The currents also cause the strange phenomenon of the component stones, which are great fist-sized pebbles at one end of the beach but gradually whittle down into gravel like shingle as you reach Burton Bradstock. By the time you wander beneath the cliffs at West Bay it’s sand beneath your toes, a seemingly different stretch of coast from where you started.

If you are tempted to walk the entire 18-mile beach, though, be warned, Bill Bryson did once describe it as “the most boring walk I’ve ever had” – so it’s no bad thing that Barefoot Dorset is at the sandy end of it all, where magnificent red cliffs preside over the waterfront and dinghies to and fro from the picturesque harbour.

It’s a ramble atop these eye-catching crags that take you along the coastal path to Downhouse Farm, a National Trust property with one of the most perfect locations of any site on the coast. Catch Bill Bryson in even the foulest of moods and there is nothing he could find boring here. The farmhouse has charm, the organic café is the definition of coast-side chic and the Barefoot Dorset glamping cabin is a cool, modern abode packed with everything you need for a holiday.

The striking views may lead your gaze out to the sheep dotted field that rolls towards the Channel, but inside the cabin has furnishings that are equally eye-catching. The queen-sized bed, the mini kitchenette, the en-suite bathroom and the outdoor veranda, they all come together to create a glamping space with elements of the outdoors alongside the feel of a miniature self-catered apartment.
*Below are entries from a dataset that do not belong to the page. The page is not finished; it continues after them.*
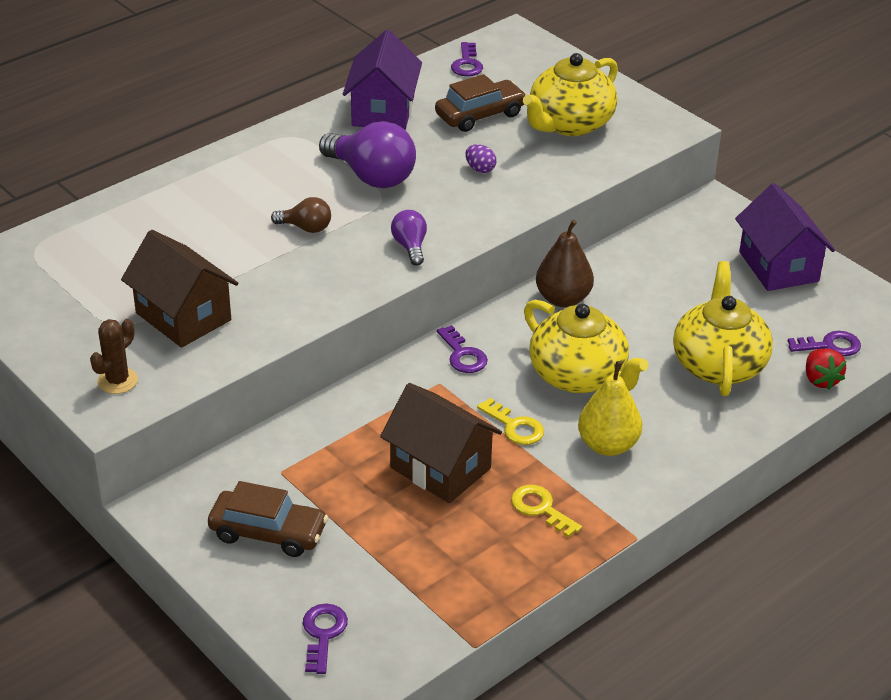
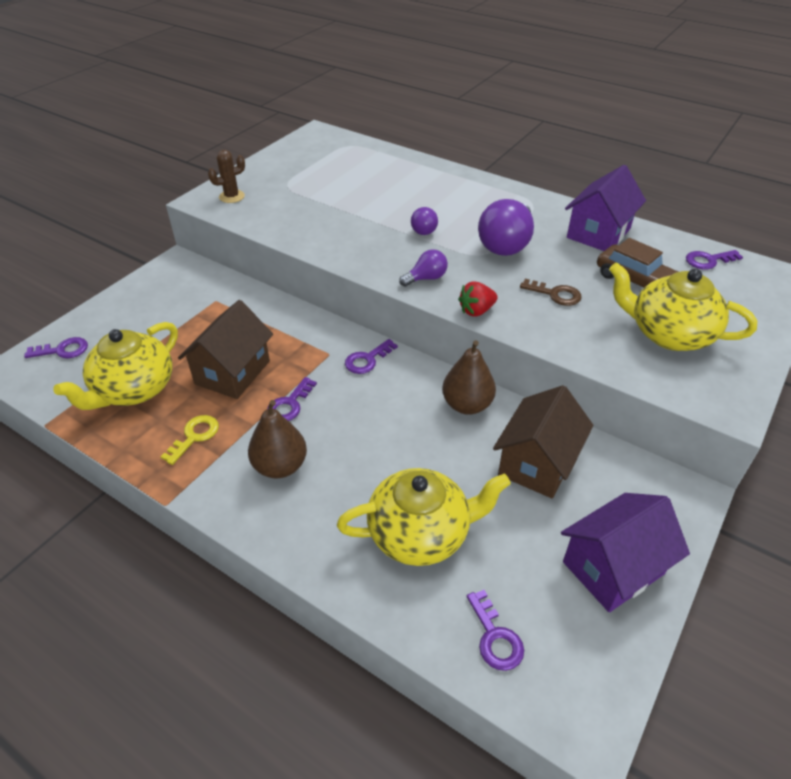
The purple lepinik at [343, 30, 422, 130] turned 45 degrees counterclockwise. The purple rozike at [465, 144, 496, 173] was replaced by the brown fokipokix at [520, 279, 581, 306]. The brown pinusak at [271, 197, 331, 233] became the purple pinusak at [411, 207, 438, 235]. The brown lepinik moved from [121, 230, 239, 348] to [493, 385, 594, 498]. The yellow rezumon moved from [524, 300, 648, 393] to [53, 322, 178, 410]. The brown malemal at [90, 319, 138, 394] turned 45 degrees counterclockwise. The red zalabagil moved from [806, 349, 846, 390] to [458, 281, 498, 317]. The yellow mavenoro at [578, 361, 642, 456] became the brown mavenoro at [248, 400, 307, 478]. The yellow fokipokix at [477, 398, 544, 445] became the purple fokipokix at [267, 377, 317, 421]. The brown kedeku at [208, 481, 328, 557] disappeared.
In fact, there’s even a hotel-type feel to the place when you bear in mind the delicious organic grub you can get from the café a short stroll away.

Set up by the people behind The Pop Up Hotel, a well-known glamping company who provide up-market pop-ups across the UK, luxury is hardly unexpected. But the DVD television is surely a joke. The Jurassic Coast is on the doorstep, the bluebell-carpeted Eype Downs fold through the inland countryside and quaint rural villages pepper the fields and beaches. Unless you’ve brought along a Dorset episode of Escape to the Country so you can find yourself a more permanent local spot, it’s unlikely you’ll be hanging around the TV for long. Walk the footpaths of Downhouse Farm, hunt for fossils along the beaches or climb the Golden Cap with a telescope to search the ebbing sea for shipwrecks. Who knows, there may still be loot going spare.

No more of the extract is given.